Methylxanthine Discrimination in the Rat: Possible Benzodiazepine and Adenosine Mechanisms

摘要

Rats were trained to discriminate either caffeine or theophylline form saline using a two-lever discrimination paradigm. Since methylxanthines have been found to interfere with agonist binding at both adenosine and benzodiazepine (BDZ) receptors, chlordiazepoxide (CPD) and L-PIA (an adenosine analog) were tested for generalization to and blockade of both xanthine cues. Neither L-PIA nor CDP generalized to either xanthine cue, although both produced dose-related decreases in response rate. CDP, but not L-PIA, produced dose-related decreases in drug-lever responses when combined with training doses of caffeine or theophylline.

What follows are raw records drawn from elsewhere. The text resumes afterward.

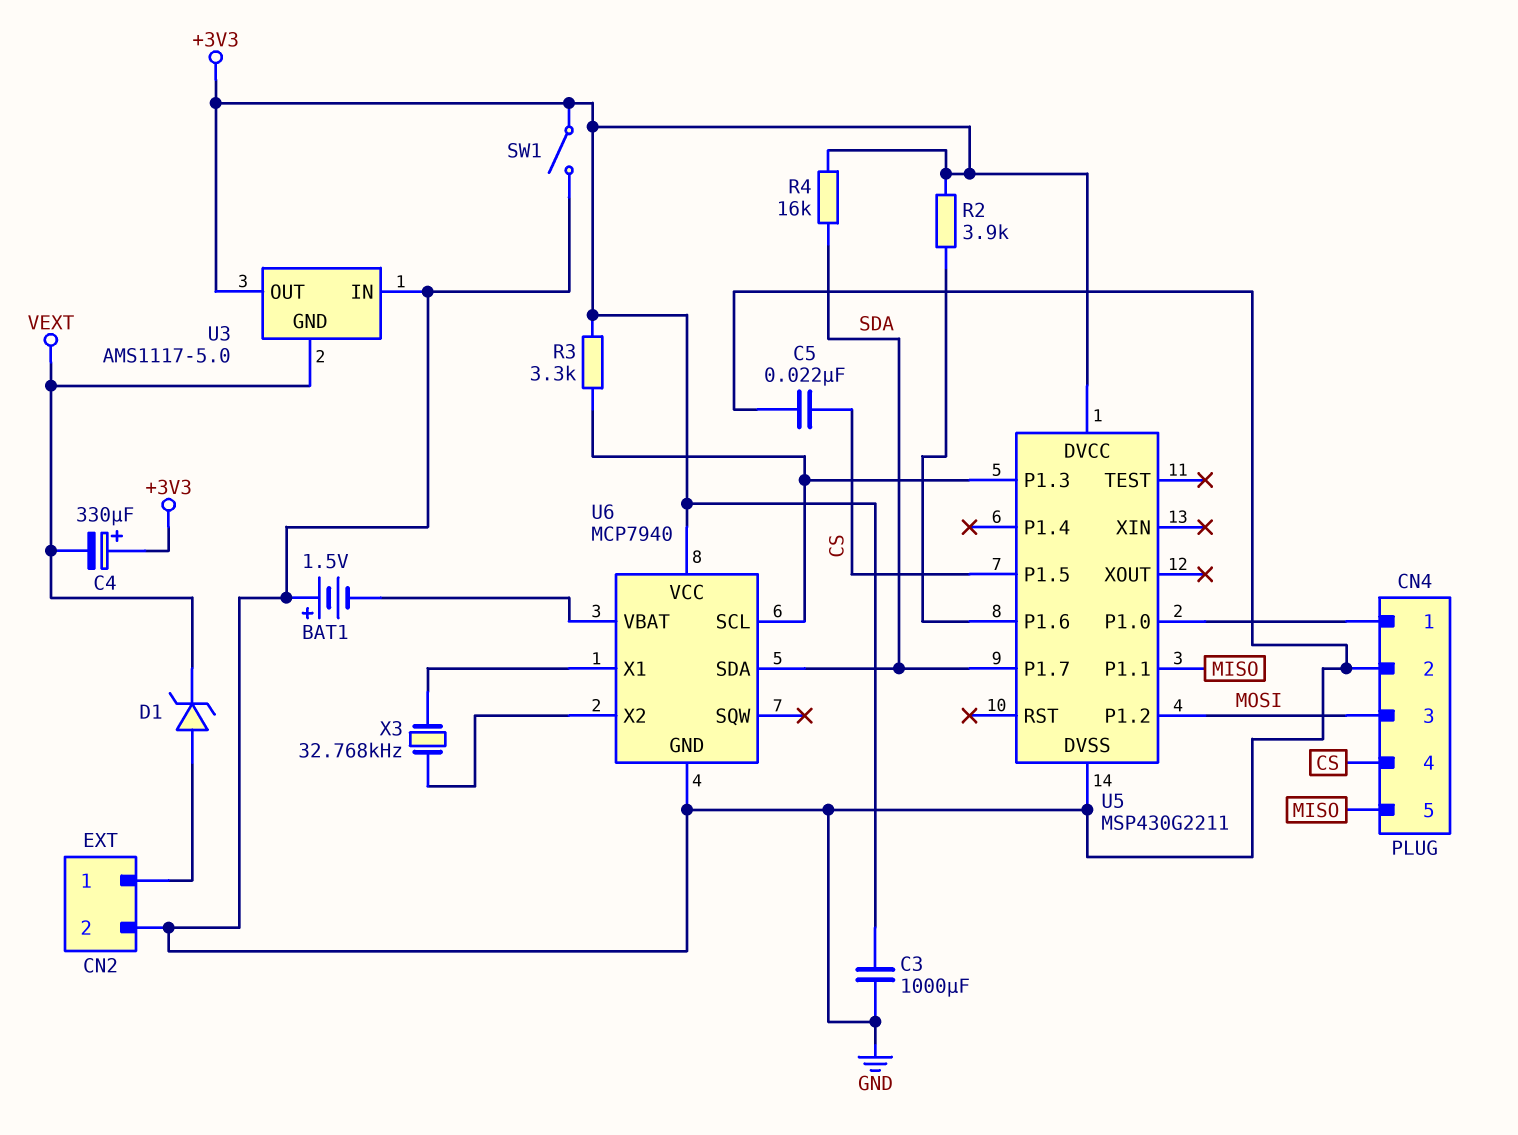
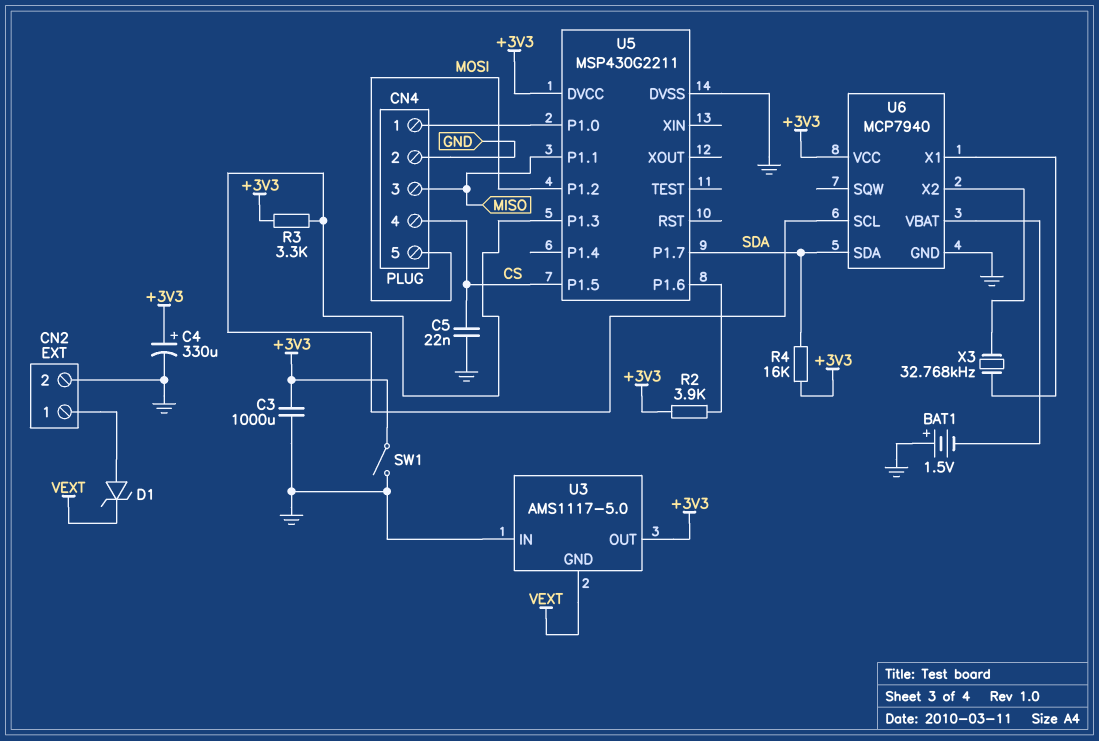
C4: 330uF (plus +3V3, minus VEXT) -> 330uF (plus +3V3, minus GND)
CN4 pin 3: MOSI -> MISO
CN4 pin 5: MISO -> MOSI

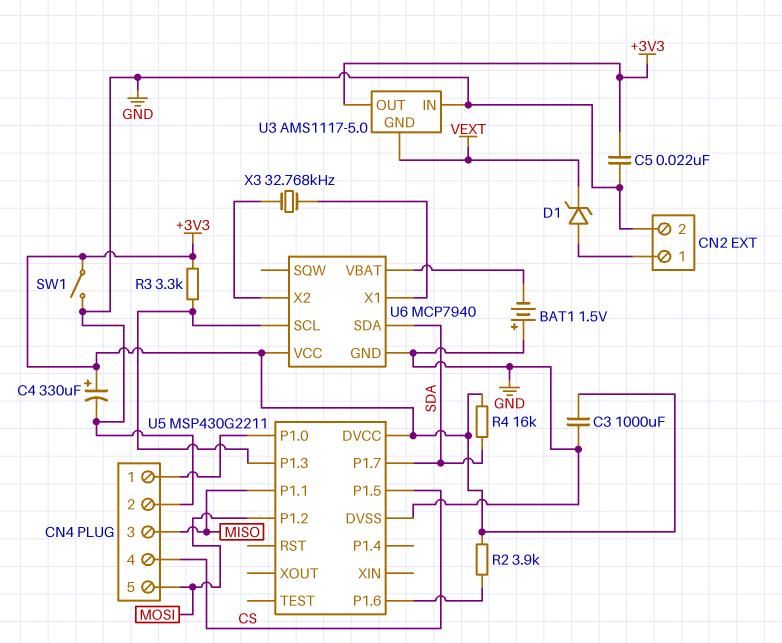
C5: 22nF (CS, GND) -> 22nF (+3V3, GND)

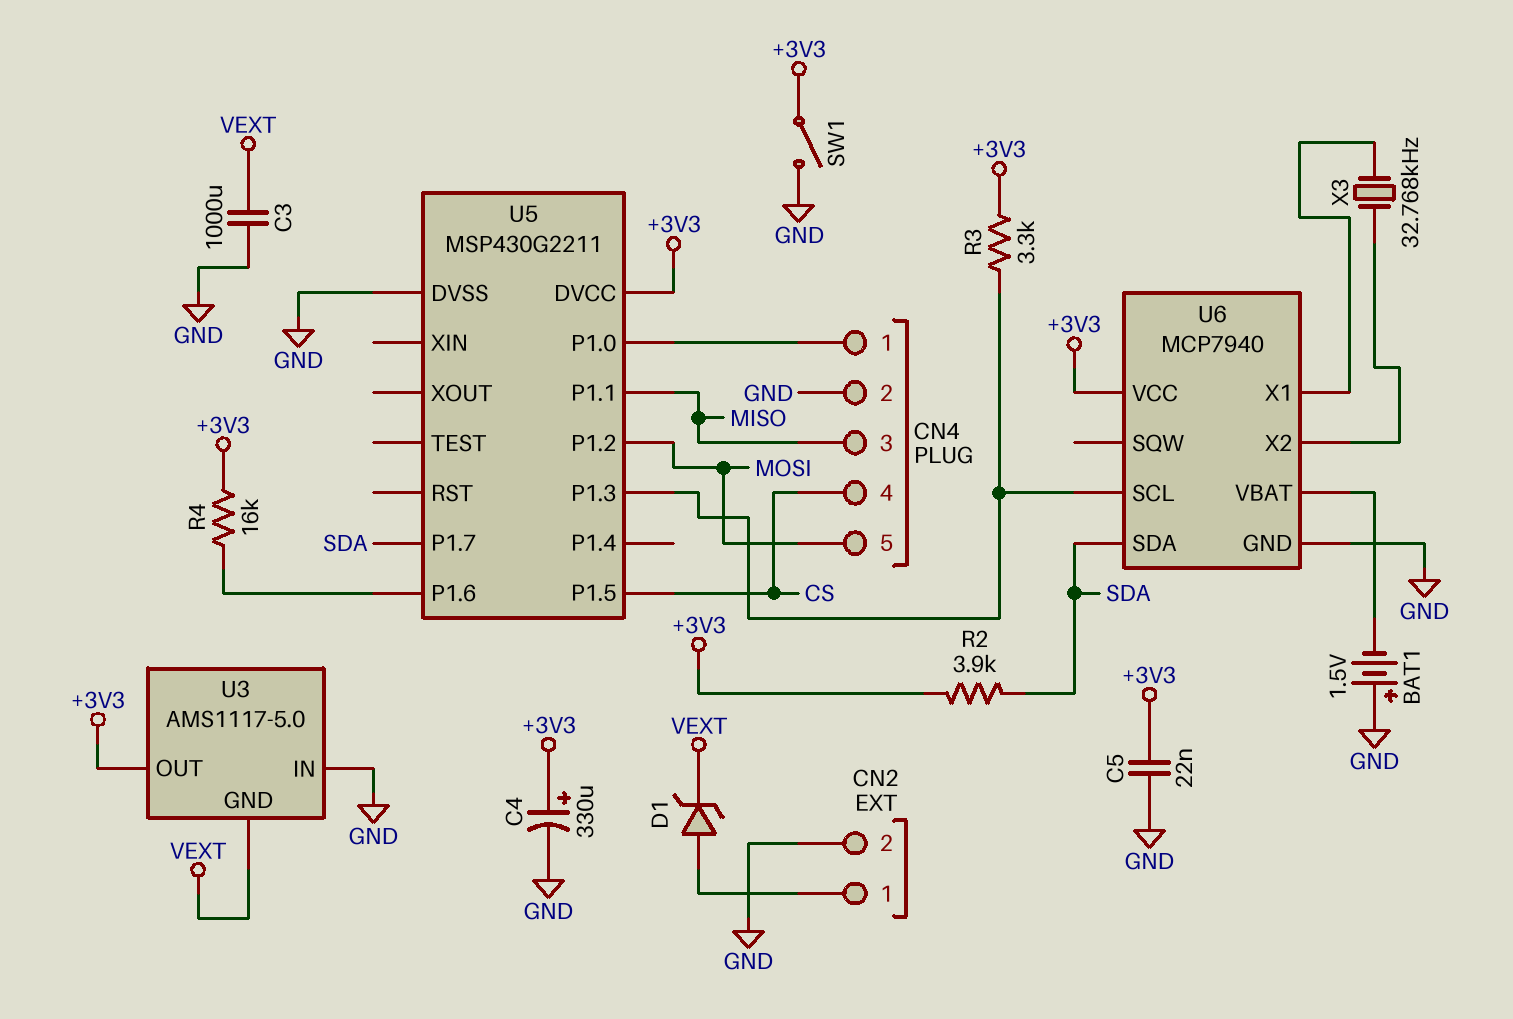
C3: 1000uF (+3V3, GND) -> 1000uF (GND, VEXT)
R2: 3.9k (+3V3, U5/P1.6) -> 3.9k (+3V3, SDA)
R4: 16k (+3V3, SDA) -> 16k (+3V3, U5/P1.6)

Response rates indicated a complex interaction between the xanthines and both L-PIA and CDP. When combined with the caffeine training dose, pentobarbital also produced a dose-dependent decrease in response rate but not in drug lever choices. Finally, papaverine generalized to the caffeine cue in a dose-dependent fashion. In a second experiment, rats trained to discriminate CDP from saline showed no generalization in L-PIA tests. CDP-appropriate responding was not significantly affected when the CDP training dose was combined with caffeine. These data indicate that: a) methylxanthine interactions with L-PIA and CDP on response rate likely involve blockade of adenosine mechanisms; b) the xanthine cue does not appear to depend on interactions with adenosine receptors; and c) the xanthine cue may involve effects on cyclic AMP activity and/or interaction with the BDZ/GABA receptor complex.